As a transcontinental transplant, I experienced alot of dramatic changes in how I was treated as a sickle cell patient in Nigeria vs my treatment in America.
Those of you who have read the archives know that although I was born in Nigeria, I only lived there from birth to 4 years old, and then from 10 to 18 years old. During those tween years, I was sick enough to need going to the hospital a few times. I had crises probably a max of 3 times a year, and it was usually during some highly stressful event like my birthday, going to camp, high school graduation or anything that I was under extreme stress and not taking care of myself.
I’ve gone to different hospitals, both public and private in Nigeria, and the care that I got varied from hospital to hospital, but I never felt stigmatized. The nurses gave me pain medication as ordered on time, and the nurses never gave me placebos or acted like they didn’t care. If they had given me a dose and I was still in pain 30 minutes later, they would call the doctor on my behalf as a PATIENT ADVOCATE. If I was in so much pain that I was crying and unable to cope, they would come to the bedside, hold my hand, give me warm compresses or menthol around my knees and keep calling the doctor until they got results. They would help me get washed up, get dressed, force me to eat, even if I was hurting so much that I couldn’t…and even though I resented this, my hospitalizations usually never exceeded 5 days.
Fast forward to America. My parents actually pooled all their resources into getting me to the USA, thinking that I would have access to the best medical care for my condition. Here I was, in the land of dreams, the country where people from all over the world pray to come to.
When I lived in southern Michigan and in Huntsville, AL; I was treated well. The doctors/nurses had very limited experience with sickle cell, but they had lots of compassion. They worked with me to develop the best care plan, and I went to the closest hospital whenever I had a crises, my records always transferred however, because it was the same hospital system. I felt like a regular patient, and never felt punished because of my condition.
Until I moved to Baltimore, Maryland, an area that is populated with lots of African-Americans, an area that has access to the best research in sickle cell, one of the best comprehensive sickle cell centers and a high demographic of sickle cell patients. These were part of my reasons for moving to Maryland…had I known, I should have just stayed right where I was in MI.
In Maryland, I got the worst treatment that I’ve ever had in my life. I was stigmatized, ignored, insulted and abused. In the ER of the hospital where I worked as a nurse; I was discharged still in pain, with no access to a wheelchair, no family member present and having to crawl to the waiting room on my hands and knees waiting for 45 minutes until my sister could come pick me up. I had many close calls with death in Maryland, once having to have a total blood transfusion (hemapharesis), and once slipping into a coma that lasted several days. When I was in the ICU, I was treated very well, but as soon as I got to the Med-surg floor, I once again achieved pariah status.

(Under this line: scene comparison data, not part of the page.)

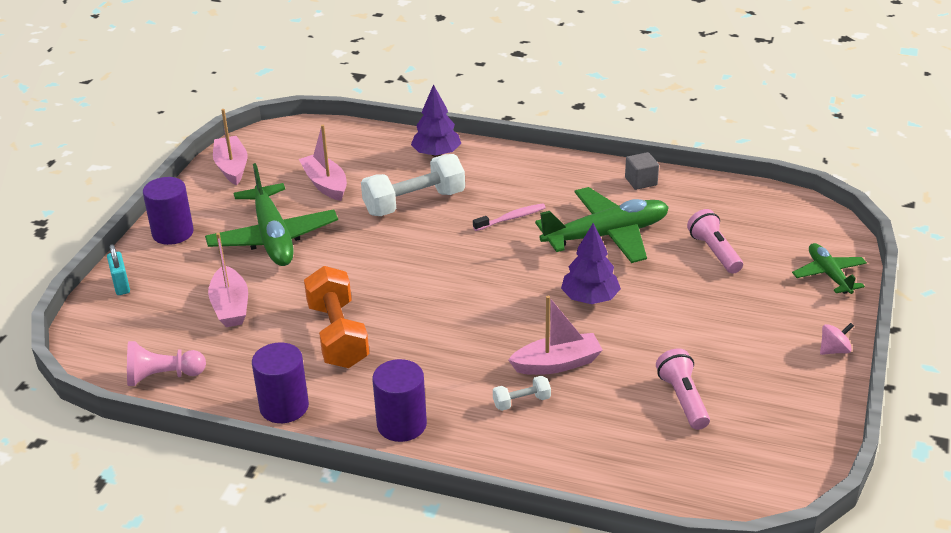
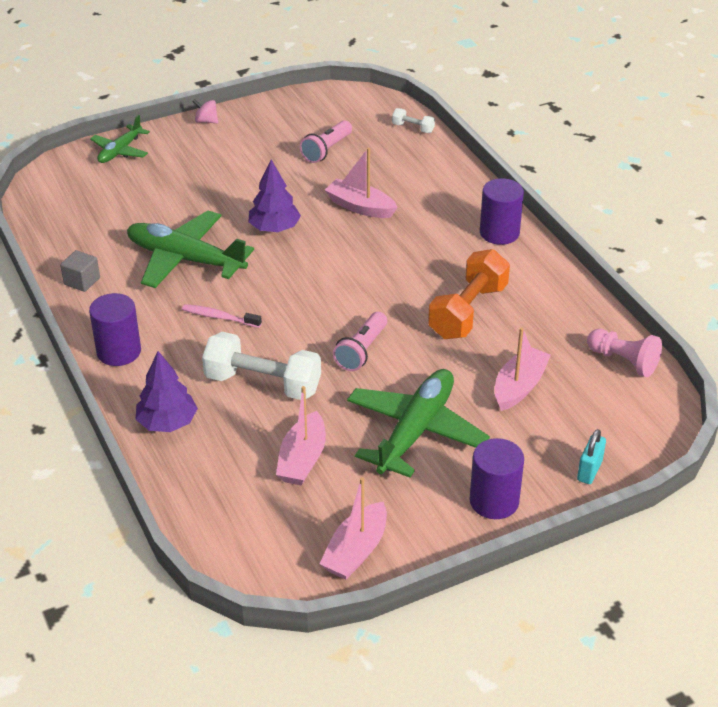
camera: 135 degrees left, 5 degrees up
(284, 407) = (559, 287): purple cylinder -> purple cylinder (119, 351)
(521, 402) = (413, 201): white dumbbell -> white dumbbell (413, 128)
(714, 252) = (148, 204): pink flashlight -> pink flashlight (361, 351)

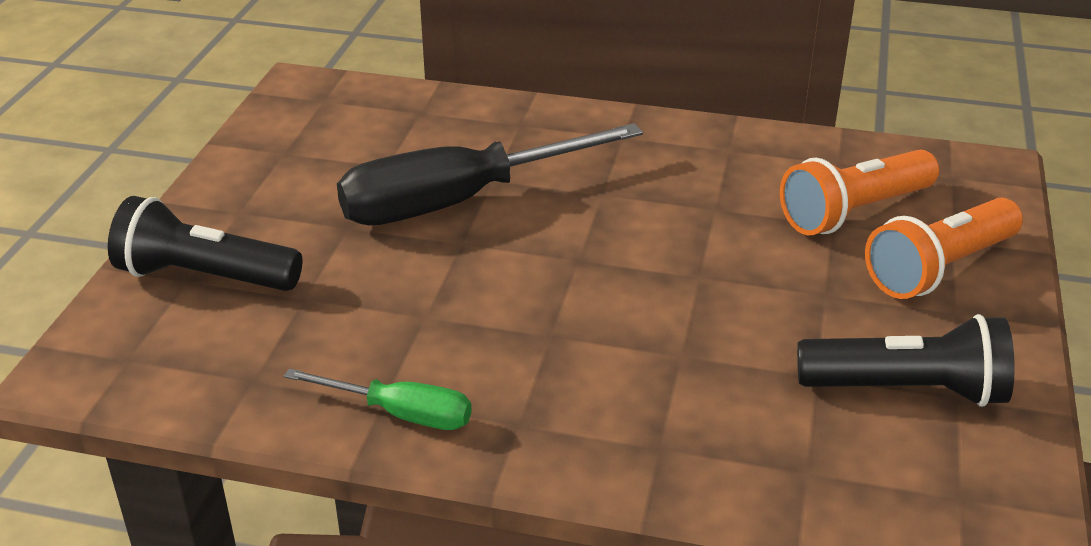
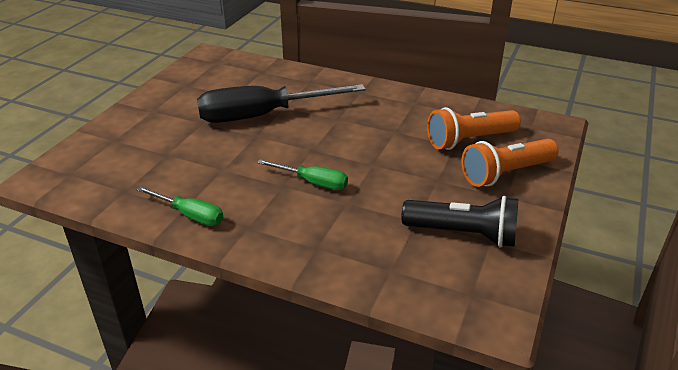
camera: 10 degrees right, 0 degrees up
(204, 276) = (122, 139): black flashlight -> none
(604, 323) = (313, 182): none -> green screwdriver

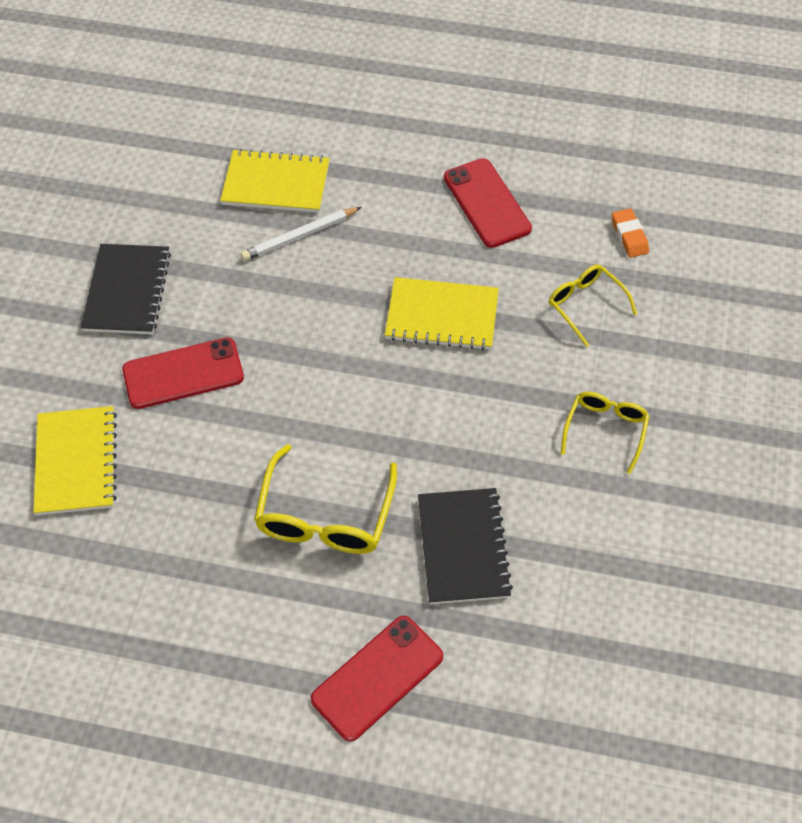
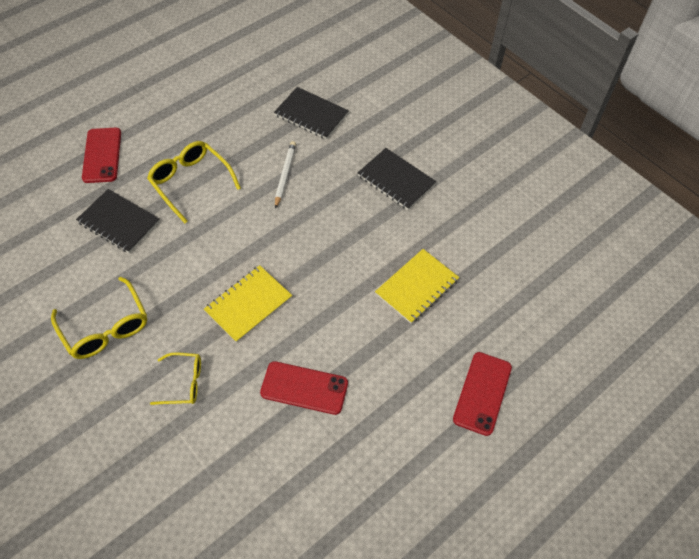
camera: 125 degrees right, 0 degrees up
(76, 462) = (311, 114): yellow notebook -> black notebook
(183, 373) = (322, 175): red phone -> red phone (482, 393)
(299, 236) = (366, 274): white pencil -> white pencil (285, 175)
(605, 430) = (106, 327): yellow glasses -> yellow glasses, size x1.60
(629, 236) = (204, 451): orange eraser -> none

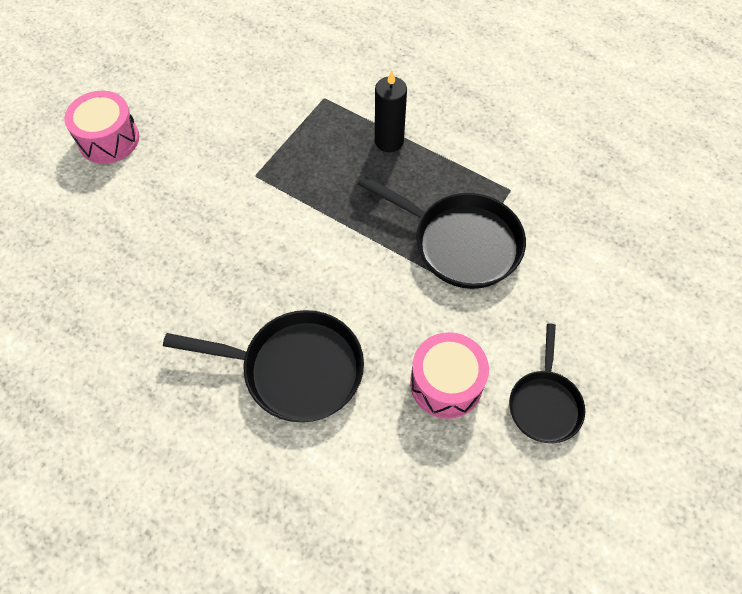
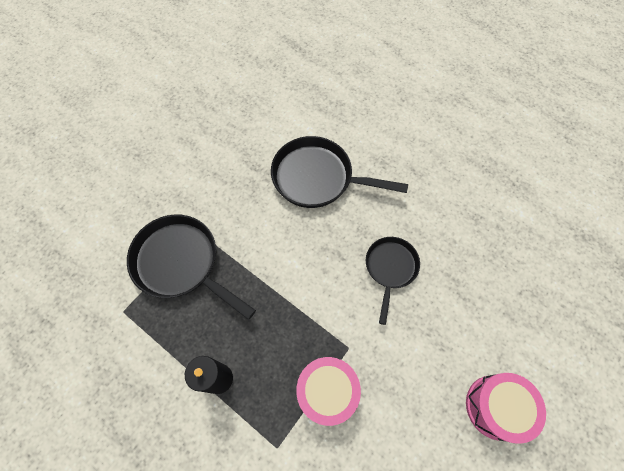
camera: 175 degrees left, 5 degrees up
(446, 383) = (219, 162): pink drum -> pink drum (327, 391)
(544, 404) = (160, 145): black pan -> black pan (390, 268)

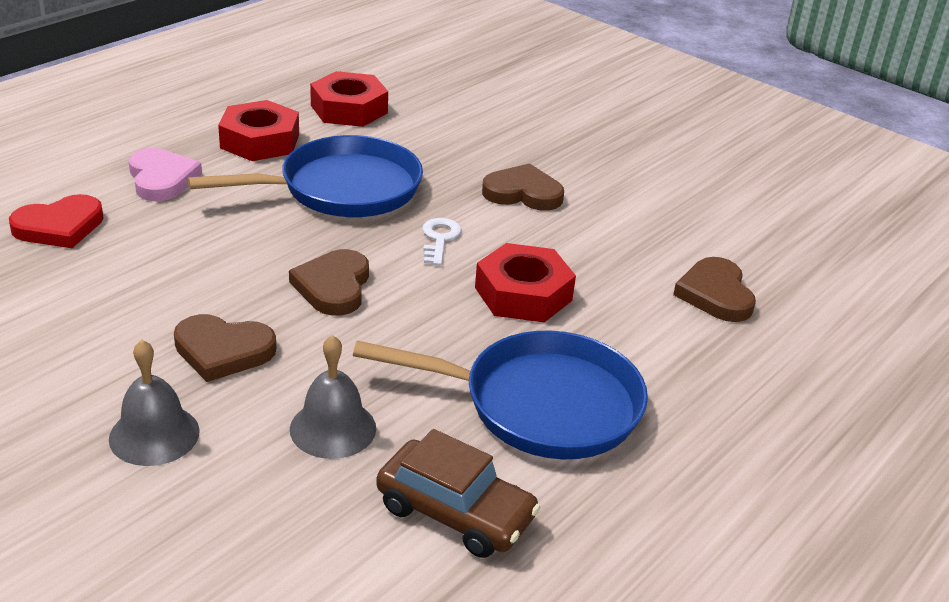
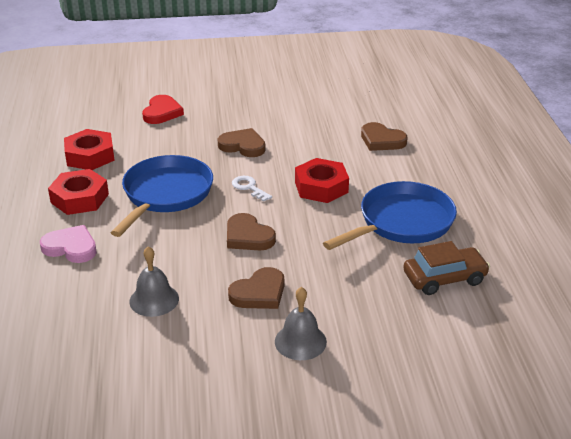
camera: 45 degrees left, 0 degrees up
(59, 227) = (71, 303): red heart -> red heart (162, 112)
(333, 428) = (355, 286): grey bell -> grey bell (154, 300)
(523, 193) = (243, 146): brown heart -> brown heart turned 60 degrees clockwise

California was an extension of my Maryland experience…but the medical professionals in Cali were by far some of the most callous people that I’ve ever encountered. It was in a prominent California hospital that a nurse came in and told me to stop crying “You’ve had sickle cell all your life, you should be used to the pain by now.” It was in another Emergency room that the doctor had me in pain for 11 hours because she refused to increase my dose, having me on 2mg of Morphine every 4 hours (are you effing kidding me?). Her shift ended, and it was only then that I got relief.
I could go on and on and on, and I’m sure that many Sickle Cell Warriors all over the nation can tell you the same thing. When a patient has cancer, lupus or multiple sclerosis; they are given the best possible pain treatment plan. When a patient has sickle cell—they are treated like the bacteria on top of pond scum—and made to feel like they don’t matter, they are worthless and their pain doesn’t count.
When I see or hear of nurses diverting pain medications, giving placebos in place of real painkillers and ignoring their patient’s cries of agony, it makes my blood boil over. So yeah, if we are cynical, jaded, bitter and mistrustful of the medical system in the United States…I’m sure you now can understand.
I know how it goes to. I live in California, I love California. I don't have such a strong like for the hospitals or Doctors here though. Many of the nurses/doctors that treat me I have found I am the first person they have treated with Sickle Cell. One doctor told me to get out of his office that his son had the trait and could deal with it so could I and sent me home with Tylonel with out any sort of blood work or even test. Love Cali, hate the doctors.
Hello. I am a fellow Sickle Cell Survivor, (that’s what I call it anyway)! I was recently contacted by someone in Nigeria. I write a lot on my Twitter page about my sickle cell, what I go through and tips about it. So a young man contacted me from Nigeria about getting help for his 8 month old daughter who has sickle cell and what he should do for her. I also messaged him with some organizations in Nigeria so he could hopefully get help and support for her. However, you more than likely know much better than me, so can you please let me know of any organizations in Nigeria that could help him with Sickle Cell support and any other information he might need? I would greatly appreciate it! Thank You!!